Sunday, May 13, 2007

As the semester winds down

Hi, All.

I hope that you're all finishing up the semester, and it's going smoothly. It's great to see that some are finishing up, too!

I think that the stars have been in alignment for me lately. I did finish my prospectus, defended it, and got it filed. I went through 15 distinct drafts, plus a bunch of smaller changes. My topic is still basically the same, except I've got new research sites, and new data to collect. So, this summer should be very busy--and exciting. Unfortunately, with so little time, I could not come up with a good title for the study, but I can still work on it for the diss. defense, I guess. The new title is "Classical rhetoric as a theoretical lens for understanding multimodal composing practices at four sites of digital composing." I'm still working to bring multimodal studies into conversation with classical rhetoric, and gesture and embodiment will still be important. My revised research questions are:

  1. How is the female body constructed in digital multimodal environments?
  2. How can a classical rhetorical reading help to account for multimodal composing?
  3. What are the limits to constructions of the female body, or representing material bodies in digital multimodal environments?

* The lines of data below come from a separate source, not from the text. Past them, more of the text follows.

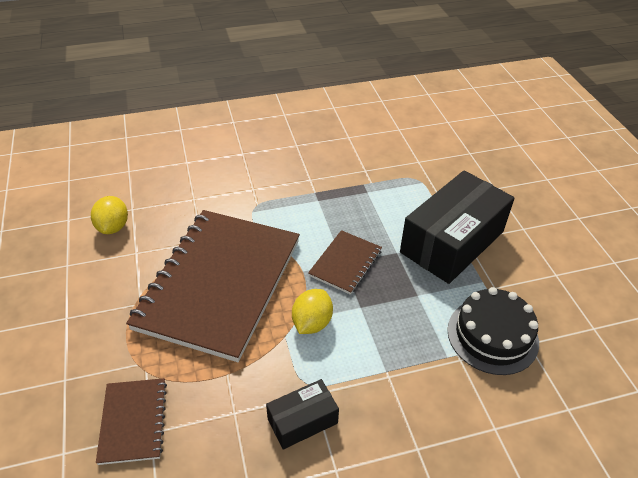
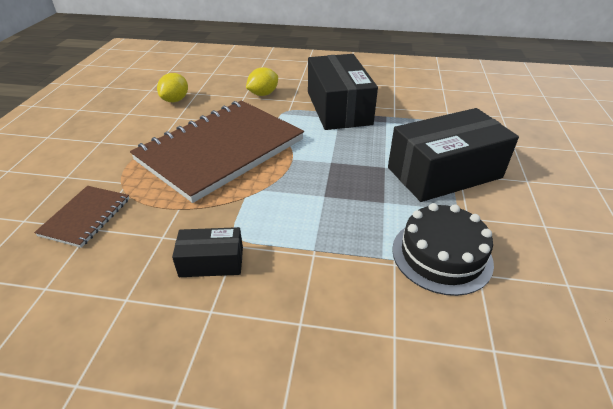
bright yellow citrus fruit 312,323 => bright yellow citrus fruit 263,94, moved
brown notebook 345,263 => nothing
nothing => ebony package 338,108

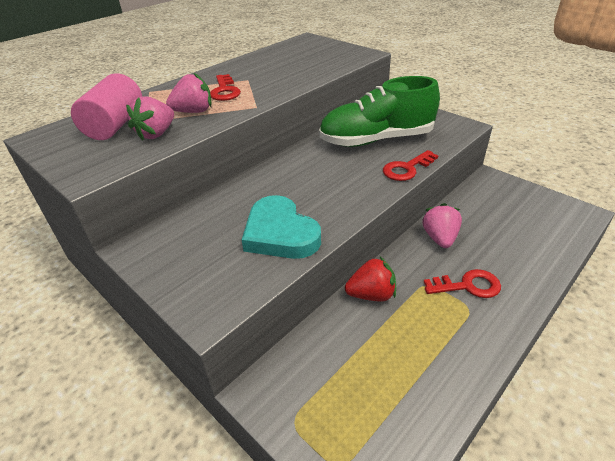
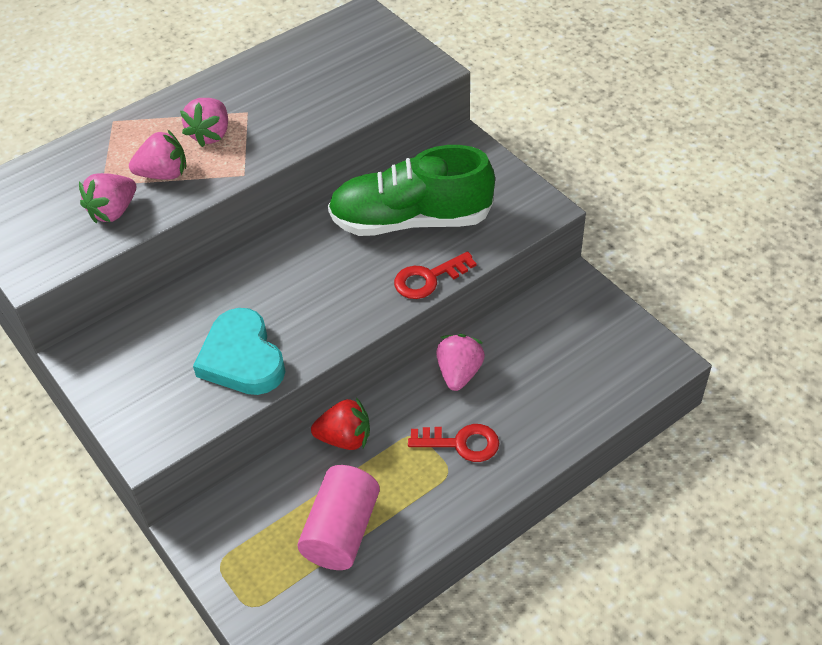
rose-pink solid cylinder 115,125 => rose-pink solid cylinder 341,531, moved
red door key 225,91 => rose-pink toy strawberry 211,134

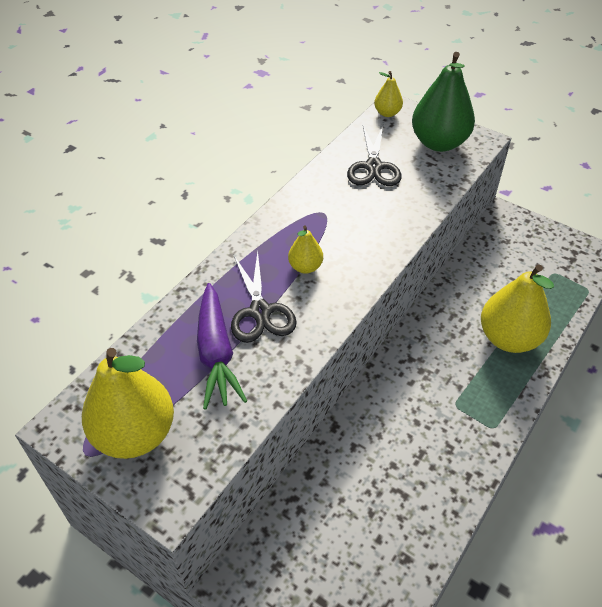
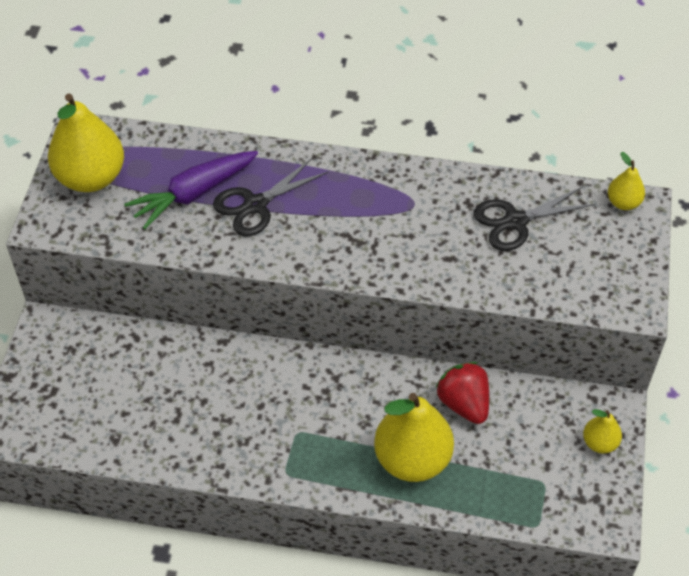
bright yellow pear 305,267 => bright yellow pear 599,442, moved
green pear 439,143 => nothing
nothing => red toy strawberry 464,403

Thanks to everyone for their support through this, and for sharing examples of your prospectuses, too. Have a great Mother's Day, or at least a nice day off.

3 comments:

chris said...

you are probably already aware, but i think Debra Hawhee's Bodily Arts would be a useful text for you to check out. she examines the rhetorical and athletic training methods of the ancients. i wrote a review essay of Bodily Arts that's in the most recent issue of Pedagogy where i talk about the applications of ancient methods in contemporary classrooms. there's also a special issue of Rhetoric Society Quarterly (36:2 i think) where Hawhee, Jeff Walker and others talk about moving beyond theorizing sophistic performance and enacting it.

btw, if i haven't said it elsewhere, your project sounds really cool.

Meagan said...

I agree- very cool project. Glad to hear you came through it relatively unscathed!

Abby said...

echo: VERY cool project.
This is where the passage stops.